Open data horror stories: notes for an #ODCamp pitch/session

Post: 20 October 2017

Are there risks attached to open data publication, beyond those that arise from normal publication of information on the web? What’s the risk assessment and governance framework for open data?

Or to put it more bluntly: how badly can open data go wrong? Let’s have a discussion and crowdsource some examples.

Below are a few that are already on my radar.

Open publication of spending data by councils has led to a series of data protection incidents:

Dumfries and Galloway (reported in 2015)
Sutton (reported in 2015)
Portsmouth (reported in 2016)
West Sussex (reported in October 2017)

In 2014 DVLA’s new online Vehicle Tax Check service had to be amended after activists pointed out that people could use it find out if their neighbours received tax concessions based on mobility-related disability. Not exactly open data, but illustrative; imagine if that had been a bulk release under an open licence.

In May 2016 an NHS trust was fined £185,000 after it mistakenly published data about 6,574 members of staff in a spreadsheet of equality and diversity metrics.

In May 2017 a “routine security review” discovered that a file containing names, email addresses and hashed passwords of registered Data.go.uk users had been publicly accessible online since July 2015.

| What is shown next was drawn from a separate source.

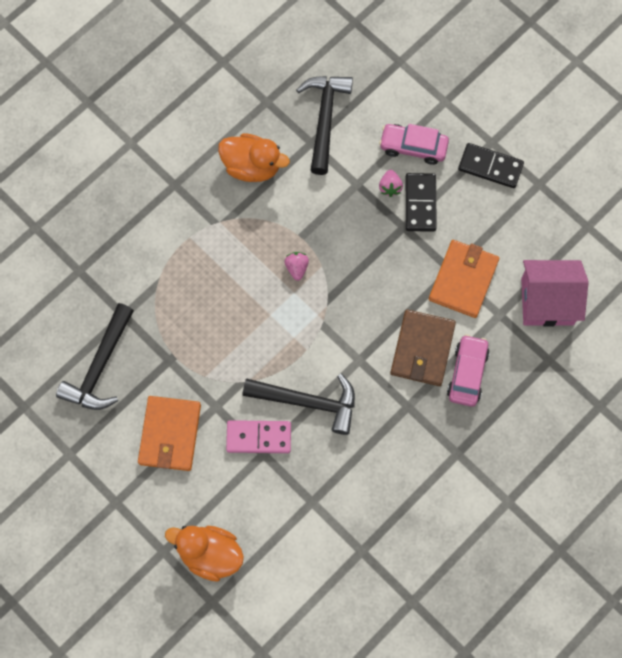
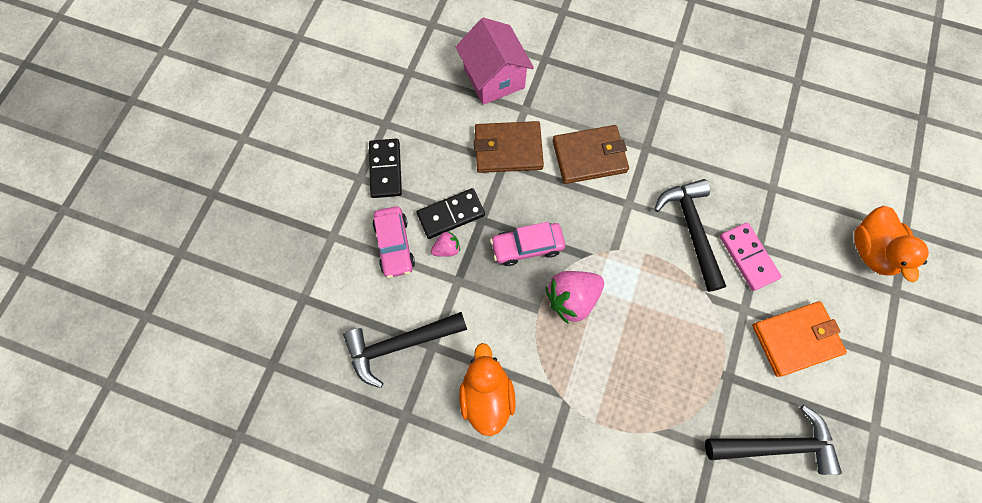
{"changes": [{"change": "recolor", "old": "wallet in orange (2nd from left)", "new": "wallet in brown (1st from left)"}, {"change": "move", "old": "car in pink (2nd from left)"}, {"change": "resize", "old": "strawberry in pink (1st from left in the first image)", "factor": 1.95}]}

Earlier this year Land Registry finally admitted that its widely used Price Paid Data, released as open data in 2013, contains non-open address data. This followed an earlier admission that ICO had advised Land Registry in 2012 that house prices were probably personal data. What’s the potential fallout from that for long-term re-users of Price Paid Data?

And a couple of examples from the US:

In 2012 the City of Philadelphia, following an executive order on open data signed by the city’s mayor, launched an interactive website with several datasets including details of gun permit appeals. Two years later the city paid $1.4 million to settle a class action lawsuit from gun permit holders named in the data.

In 2014 New York City released an open dataset of 173m taxi journeys. But the data hadn’t been properly anonymised – analysts were able to extract personally identifiable information about drivers.

Most of the above examples relate to inadvertent exposure of personal data, and arguably the same risks arise from access to information releases under FOI/EIR. But can open data publication exacerbate those risks?

Open data is bulk, perpetual, and specifically intended for distribution and re-use. By design there’s no way to practically track down and notify all the recipients of an open dataset. (Is Article 19 of GDPR relevant here?)

Some open data is potentially viral. What are the liability implications of unrecognised releases of not only personal data but data that could undermine environmental protection, breach confidentiality, or assist criminal acts?

If these are real concerns, what’s our best practice for managing and risk assessing open data publication? And what is the responsibility of publishers to re-users of open data, who may not have sufficient information about how the data was produced to judge those risks themselves?